With so much media attention given to Apple’s new phones and smartwatch Tuesday, it would’ve been easy to miss its iCloud price cut, which showed up on its website later in the day.
Coming just ahead of the launch of iOS 8 and OS X Yosemite which will also see the arrival of iCloud Drive, the new plan includes options of 500GB and a whopping great 1TB of cloud storage.
While Apple customers can still get up to 5GB of space for free, beyond that and up to 20GB will now cost you $0.99 a month. Up to 200GB costs $3.99 monthly, while 500GB will set you back $9.99. If you really must go for the full terabyte, you’ll have to fork out $19.99 a month.
With the launch of iCloud Drive in the fall, users will be able to start storing and syncing documents, files and folders across multiple devices and platforms – OS X and Windows – making it a much more Dropbox-like service than before.
With that in mind, let’s take a look at how Apple’s pricing compares to not only Dropbox, but Google Drive, too. While the tech giant’s iCloud pricing may now be a little more competitive, its $19.99 monthly fee for a terabyte of space is still double what Dropbox is charging. And like Dropbox, Google Drive’s terabyte fee also comes in at $9.99 a month.
Related: How to use iCloud
The pricier terms could well deter some potential customers, though Apple may also face resistance from those worried about security following the recent celebrity photo hack scandal in which hackers stole highly personal photographs from the iCloud accounts of a number of famous figures.

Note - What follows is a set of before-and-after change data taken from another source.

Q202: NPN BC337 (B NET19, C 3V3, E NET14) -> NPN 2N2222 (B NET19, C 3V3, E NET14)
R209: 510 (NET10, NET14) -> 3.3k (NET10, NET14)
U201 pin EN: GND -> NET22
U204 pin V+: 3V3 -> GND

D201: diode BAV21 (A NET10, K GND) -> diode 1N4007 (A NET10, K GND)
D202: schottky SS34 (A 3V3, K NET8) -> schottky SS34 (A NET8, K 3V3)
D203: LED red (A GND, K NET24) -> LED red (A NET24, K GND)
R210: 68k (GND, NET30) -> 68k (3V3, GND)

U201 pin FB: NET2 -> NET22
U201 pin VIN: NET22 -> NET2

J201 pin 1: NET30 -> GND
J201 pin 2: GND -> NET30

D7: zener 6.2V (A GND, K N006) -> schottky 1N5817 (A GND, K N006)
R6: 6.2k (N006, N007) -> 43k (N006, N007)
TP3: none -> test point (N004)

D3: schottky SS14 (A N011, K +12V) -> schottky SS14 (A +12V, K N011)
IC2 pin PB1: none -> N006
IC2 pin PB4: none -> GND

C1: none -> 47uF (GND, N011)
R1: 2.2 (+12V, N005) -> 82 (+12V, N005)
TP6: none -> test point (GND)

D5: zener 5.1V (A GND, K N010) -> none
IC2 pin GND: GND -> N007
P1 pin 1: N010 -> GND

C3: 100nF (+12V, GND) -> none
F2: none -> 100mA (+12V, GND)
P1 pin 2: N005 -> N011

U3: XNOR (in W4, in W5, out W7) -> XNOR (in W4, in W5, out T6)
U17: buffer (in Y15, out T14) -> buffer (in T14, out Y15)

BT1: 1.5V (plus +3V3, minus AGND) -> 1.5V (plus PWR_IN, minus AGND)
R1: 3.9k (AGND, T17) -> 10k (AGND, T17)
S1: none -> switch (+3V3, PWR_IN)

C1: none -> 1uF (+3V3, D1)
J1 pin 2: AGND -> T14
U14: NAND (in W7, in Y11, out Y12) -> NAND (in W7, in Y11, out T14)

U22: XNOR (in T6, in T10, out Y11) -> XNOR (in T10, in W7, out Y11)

In an interview last week, Apple boss Tim Cook said the breach was the result of phishing scams that allowed hackers to get hold of password information, and not because of a weakness in its computer systems. Either way, the incident came as a massive embarrassment to the company, with Cook forced to promise new security measures in an effort to reassure customers and decrease the chances of such an incident happening again.